Postby Infineon » Wed, 28 Sep 2005 12:24 pm

Victims living 'like cavemen' after Rita

'Caveman' Conditions in Texas Follow Rita
Hurricane Rita Victims Are 'Living Like Cavemen,' Emergency Official Says Four Days After Storm

Texas National Guard Spc. Theresa Banks makes a cardboard sign to direct Hurricane Rita victims to the area where diapers are being dispersed Tuesday, Sept. 27, 2005, in Orange, Texas. (AP Photo/Pat Sullivan)

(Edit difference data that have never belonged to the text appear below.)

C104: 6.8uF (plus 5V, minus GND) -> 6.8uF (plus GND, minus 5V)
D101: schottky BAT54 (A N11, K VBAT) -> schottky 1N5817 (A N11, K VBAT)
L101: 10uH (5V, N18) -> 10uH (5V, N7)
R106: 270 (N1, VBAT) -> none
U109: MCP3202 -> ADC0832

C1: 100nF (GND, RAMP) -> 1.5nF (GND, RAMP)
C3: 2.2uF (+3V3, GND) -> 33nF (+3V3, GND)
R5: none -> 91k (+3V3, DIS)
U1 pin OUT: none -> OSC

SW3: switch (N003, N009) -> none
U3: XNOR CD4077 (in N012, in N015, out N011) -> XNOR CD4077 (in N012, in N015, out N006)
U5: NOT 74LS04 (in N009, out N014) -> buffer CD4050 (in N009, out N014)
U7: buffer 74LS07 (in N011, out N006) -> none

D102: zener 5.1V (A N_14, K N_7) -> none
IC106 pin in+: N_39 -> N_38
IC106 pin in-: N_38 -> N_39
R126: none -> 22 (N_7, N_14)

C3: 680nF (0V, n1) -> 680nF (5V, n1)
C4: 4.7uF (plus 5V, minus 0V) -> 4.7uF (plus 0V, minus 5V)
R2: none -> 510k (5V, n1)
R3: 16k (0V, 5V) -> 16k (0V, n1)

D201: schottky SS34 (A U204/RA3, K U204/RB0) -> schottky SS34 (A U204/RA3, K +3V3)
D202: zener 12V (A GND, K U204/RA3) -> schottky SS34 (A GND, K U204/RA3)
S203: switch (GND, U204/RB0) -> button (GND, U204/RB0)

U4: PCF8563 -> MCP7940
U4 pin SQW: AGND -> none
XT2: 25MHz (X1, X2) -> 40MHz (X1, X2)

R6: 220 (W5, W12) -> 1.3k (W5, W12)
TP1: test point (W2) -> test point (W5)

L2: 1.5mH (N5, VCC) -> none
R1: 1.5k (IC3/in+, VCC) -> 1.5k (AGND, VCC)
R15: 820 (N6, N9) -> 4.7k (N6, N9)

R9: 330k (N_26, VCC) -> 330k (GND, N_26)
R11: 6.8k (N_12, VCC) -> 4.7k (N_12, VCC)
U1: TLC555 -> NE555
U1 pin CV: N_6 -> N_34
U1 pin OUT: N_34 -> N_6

By ABE LEVY Associated Press Writer
The Associated Press

PORT ARTHUR, Texas Sep 27, 2005 — Nearly four days after Hurricane Rita hit, many of the storm's sweltering victims along the Texas Gulf Coast were still waiting for electricity, gasoline, water and other relief Tuesday, prompting one top emergency official to complain that people are "living like cavemen."

In the hard-hit refinery towns of Port Arthur and Beaumont, crews struggled to cross debris-clogged streets to deliver generators and water to people stranded by Rita. They predicted it could be a month before power is restored, and said water and sewer systems could not function until more generators arrived.
Red tape was also blamed for the delays.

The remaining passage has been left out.